A retreat by tech stocks and dips among the local banks dampened prices here yesterday.
The key Straits Times Index (STI) fell 25.35 points, or 0.7 per cent, to 3,573.38 on trade of 1.5 billion shares worth $1.4 billion, with losers outpacing gainers 271 to 144.
Semiconductor-related stocks fell most sharply after Taiwan Semiconductor Manufacturing - an Apple supplier and the largest contract chipmaker in the world - forecast weak smartphone demand in the second quarter. The news caused its stock to slump 6.3 per cent yesterday.
Around the region, stock markets in Japan, Hong Kong, China, Taiwan, South Korea, Australia, India and Malaysia were a similar sea of red.
In Singapore, contract manufacturer Venture Corporation fell by a whopping $3.53, or 12.2 per cent, to $25.29, while semiconductor equipment maker AEM Holdings lost 26 cents, or 3.7 per cent, to $6.73.

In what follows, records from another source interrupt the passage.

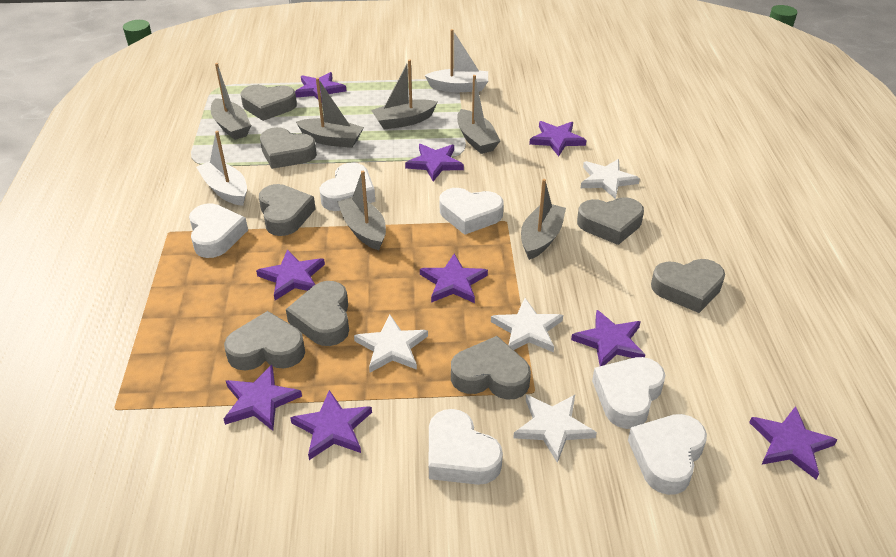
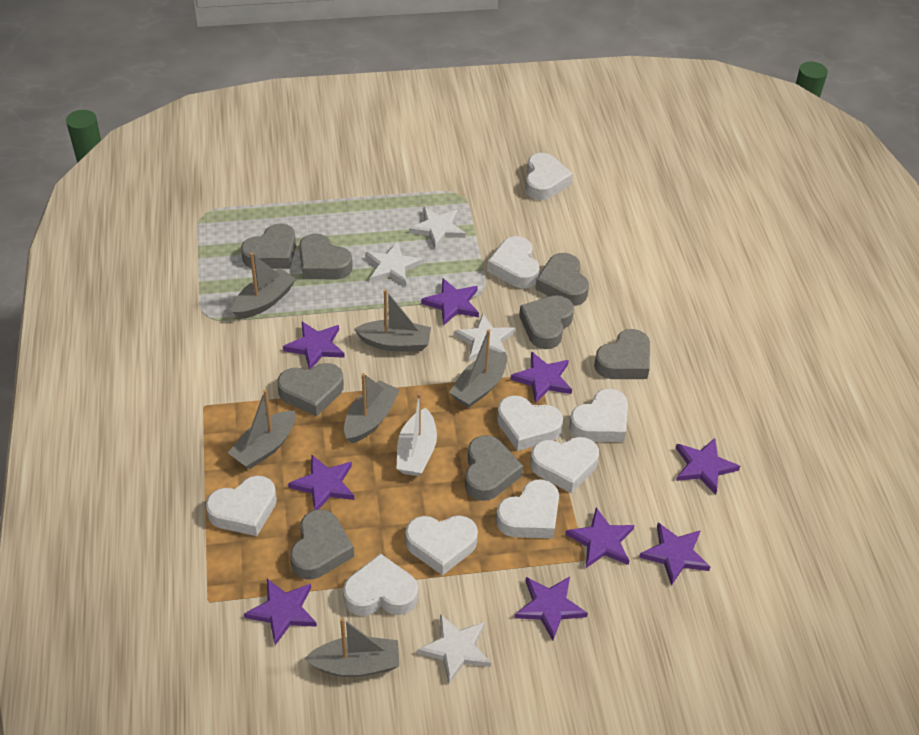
white boat: 2 -> 1
white heart: 6 -> 9

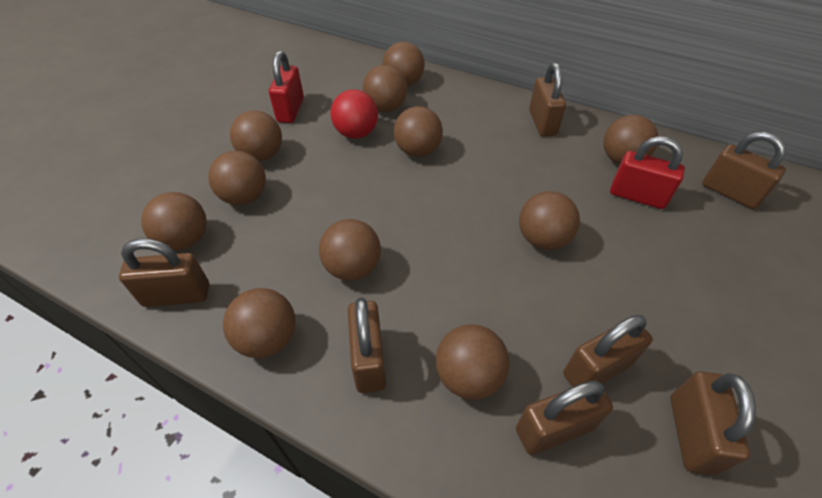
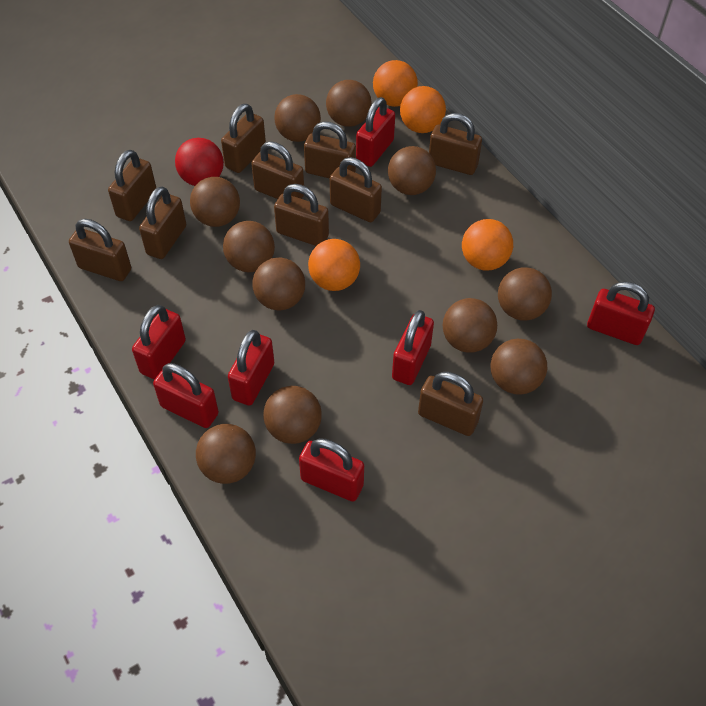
brown padlock: 7 -> 10
orange ball: 0 -> 4
red padlock: 2 -> 7

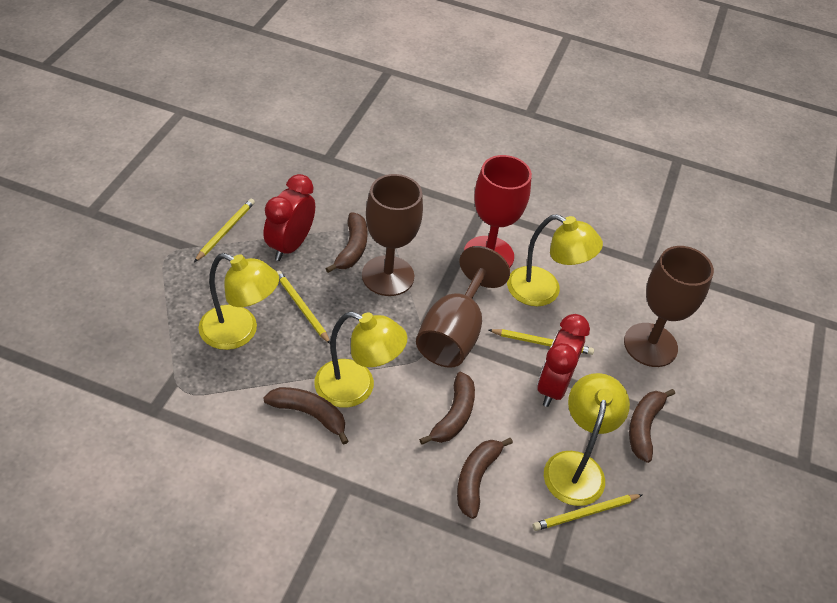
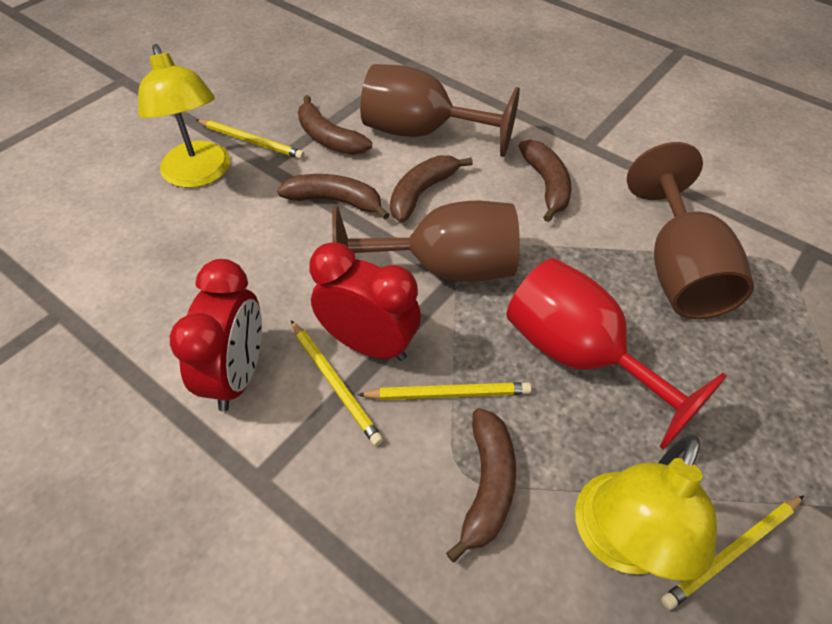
yellow lamp: 4 -> 2

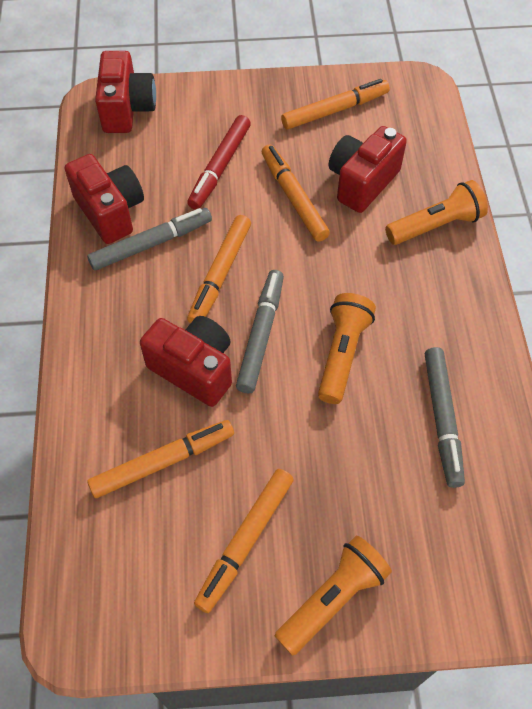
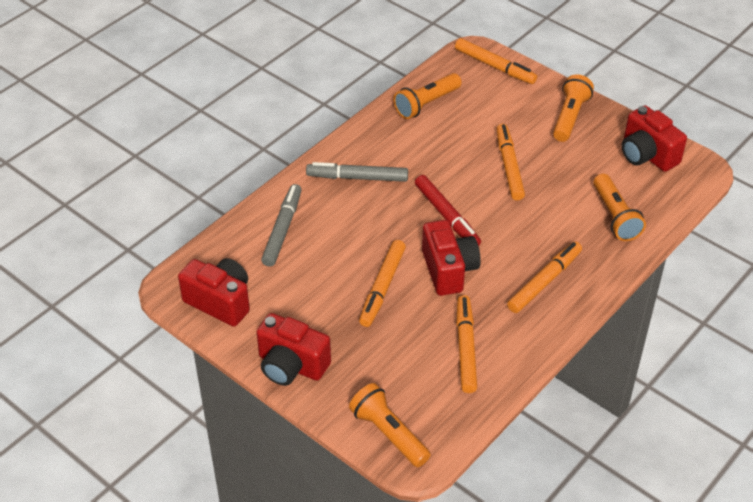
grey marker: 3 -> 2
orange flashlight: 3 -> 4

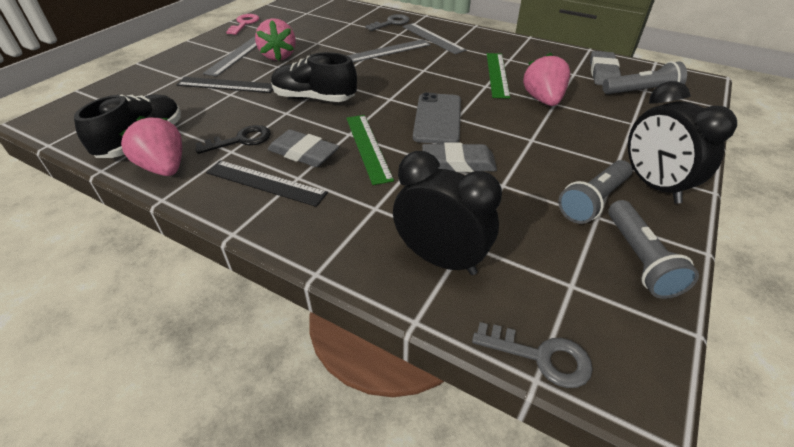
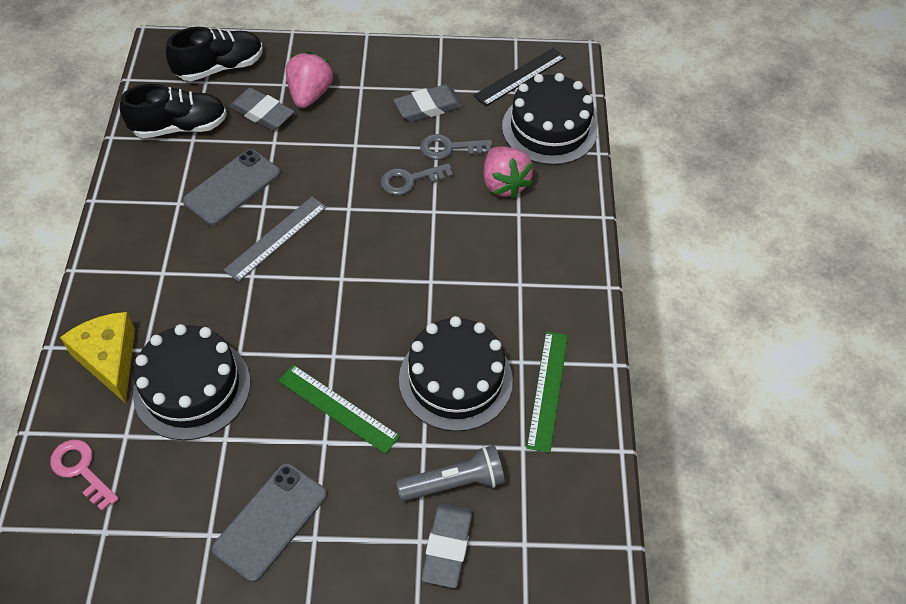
black cake: 0 -> 3
black clock: 2 -> 0
black key: 1 -> 0
black ruler: 2 -> 1
grey flashlight: 3 -> 1
grey phone: 1 -> 2
grey ruler: 3 -> 1
pink strawberry: 3 -> 2
yellow cheese: 0 -> 1

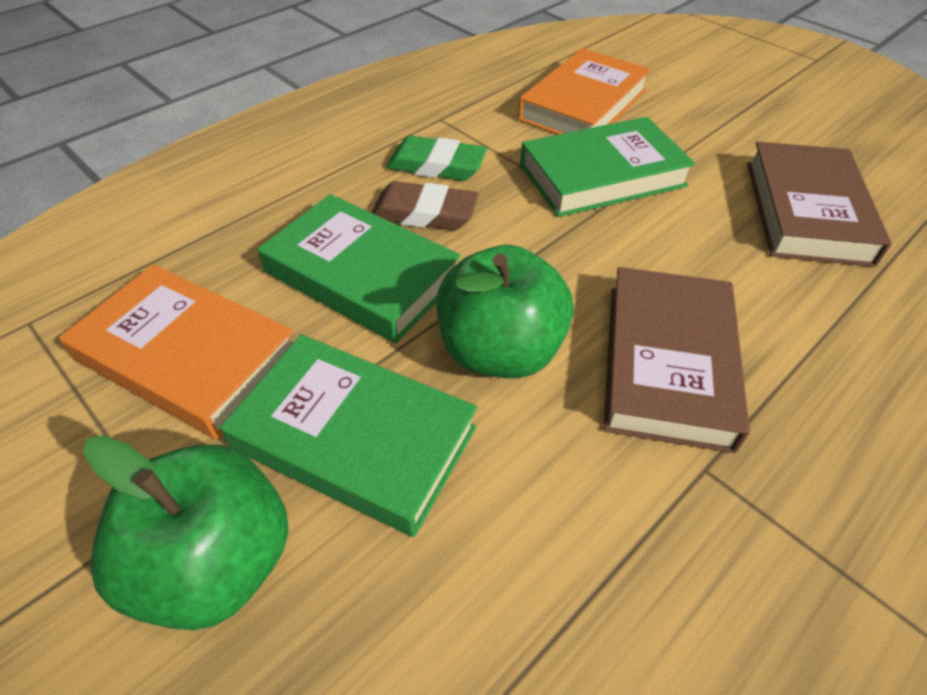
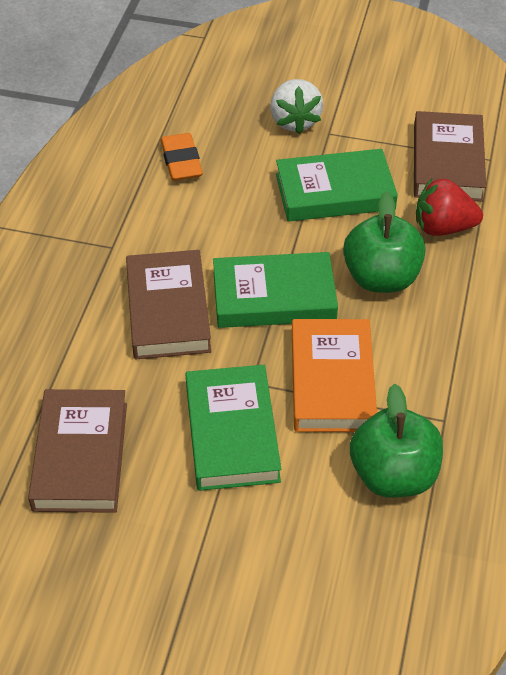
brown book: 2 -> 3
brown eraser: 1 -> 0
green eraser: 1 -> 0
orange book: 2 -> 1
orange eraser: 0 -> 1
red strawberry: 0 -> 1
white strawberry: 0 -> 1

Hi-P International, a components supplier for Apple and Amazon, fell 10 cents, or 4.7 per cent, to $2.02, and precision manufacturer UMS Holdings slid five cents, or 4.2 per cent, to $1.13.
Bank counters dipped as credit ratings agency Fitch Ratings warned that lenders in the Asia-Pacific will face heightened property risks over the medium term. It cited their relatively high exposure to the sector and how susceptible heavily indebted households were to a rise in interest rates or unemployment.
In Singapore's case, while Fitch acknowledged the robust property market and strong banking regulations, it said continued rapid lending and a further rise in risk appetite could increase the prospects of negative ratings action in the medium term.
DBS fell 32 cents to $29.59, United Overseas Bank was down nine cents to $29.69, while OCBC Bank dipped one cent to $13.73.
Two STI components that bucked the falling trend were Sembcorp Industries and Keppel Corporation. Both companies held their annual general meetings yesterday.
Sembcorp added eight cents to $3.24, while Keppel rose 14 cents to $8.21.
Sembcorp said at its meeting that it will support its oil and offshore marine unit through the industry cycle following its business review. It added that its 61-per-cent owned Sembcorp Marine was "well positioned" to benefit from the industry recovery.
Taken as a whole, the index still added 72 points, or 2.1 per cent, over the week, with three sessions of gains and two sessions of losses over the five days of trading.